ABOUT THIS TASK:
The entries that follow need to be retyped verbatim.

MATERIAL SHOWN:
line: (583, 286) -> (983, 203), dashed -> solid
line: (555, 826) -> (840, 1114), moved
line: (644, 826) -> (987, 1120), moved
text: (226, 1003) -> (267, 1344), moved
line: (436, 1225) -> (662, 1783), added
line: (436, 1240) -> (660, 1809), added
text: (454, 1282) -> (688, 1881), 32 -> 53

OUTPUT OF THE TASK:
line: (583, 286) -> (983, 203), dashed -> solid
line: (555, 826) -> (840, 1114), moved
line: (644, 826) -> (987, 1120), moved
text: (226, 1003) -> (267, 1344), moved
line: (436, 1225) -> (662, 1783), added
line: (436, 1240) -> (660, 1809), added
text: (454, 1282) -> (688, 1881), 32 -> 53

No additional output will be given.